Now we have multiple tables and we need to merge them together

train = pd.merge(train,members,on='msno',how='left')
test = pd.merge(test,members,on='msno',how='left')
train = pd.merge(train,transactions,how='left',on='msno',left_index=True, right_index=True)
test = pd.merge(test,transactions,how='left',on='msno',left_index=True, right_index=True,)
train = pd.merge(train,user_log,how='left',on='msno',left_index=True, right_index=True)
test = pd.merge(test,user_log,how='left',on='msno',left_index=True, right_index=True)

del members,transactions,user_log
print('Number of rows & columns',train.shape)
print('Number of rows & columns',test.shape)

Get some summary statistics

train[['registration_init_time' ,'transaction_date','membership_expire_date','date']].describe()

Now it`s time to check if there is a missing values

train.isnull().sum()

Once we know that we have missing values it`s time to handle it we create a function to handle missing values

col = [ 'city', 'bd', 'gender', 'registered_via']
def missing(df,columns):
col = columns
for i in col:
df[i].fillna(df[i].mode()[0],inplace=True)
missing(train,col)
missing(test,col)

Once we clean our data it`s time to visual our data to share our findings

Visualizing Data :

We want to answer this question The subscription within 30 days of expiration is True/False using a perfect graph

plt.figure(figsize=(8,6))
sns.set_style('ticks')
sns.countplot(train['is_churn'],palette='summer')
plt.xlabel('The subscription within 30 days of expiration is True/False')

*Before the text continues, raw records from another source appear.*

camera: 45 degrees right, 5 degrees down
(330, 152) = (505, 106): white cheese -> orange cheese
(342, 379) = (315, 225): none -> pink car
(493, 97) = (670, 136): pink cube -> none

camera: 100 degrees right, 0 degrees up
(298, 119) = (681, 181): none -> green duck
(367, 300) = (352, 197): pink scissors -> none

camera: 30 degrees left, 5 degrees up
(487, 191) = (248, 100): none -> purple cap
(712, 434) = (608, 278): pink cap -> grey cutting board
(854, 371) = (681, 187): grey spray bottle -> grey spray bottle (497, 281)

As we see in the graph above the number of the subscription is true is small but we need to have save these customers

Now we will have some univariate analysis to see the count of gender and city,...etc

print(train['city'].unique())
fig,ax = plt.subplots(2,2,figsize=(16,8))
ax1,ax2,ax3,ax4 = ax.flatten()

sns.set(style="ticks")
sns.countplot(train['city'],palette='summer',ax=ax1)
#ax1.set_yscale('log')

ax1.set_xlabel('City')
#ax1.set_xticks(rotation=45)

sns.countplot(x='gender',data = train,palette='winter',ax=ax2)
#ax2.set_yscale('log')
ax2.set_xlabel('Gender')

sns.countplot(x='registered_via',data=train,palette='winter',ax=ax3)
#ax3.set_yscale('')
ax3.set_xlabel('Register via')

sns.countplot(x='payment_method_id',data= train,palette='winter',ax=ax4)
ax4.set_xlabel('Payment_method_id')

Conclusion :

Importing Data, EDA, cleaning data and visualize data one of the most skills that used to answering most of the questions that we asked about our data also we use visualization to interpret with non technical persons with our results and findings.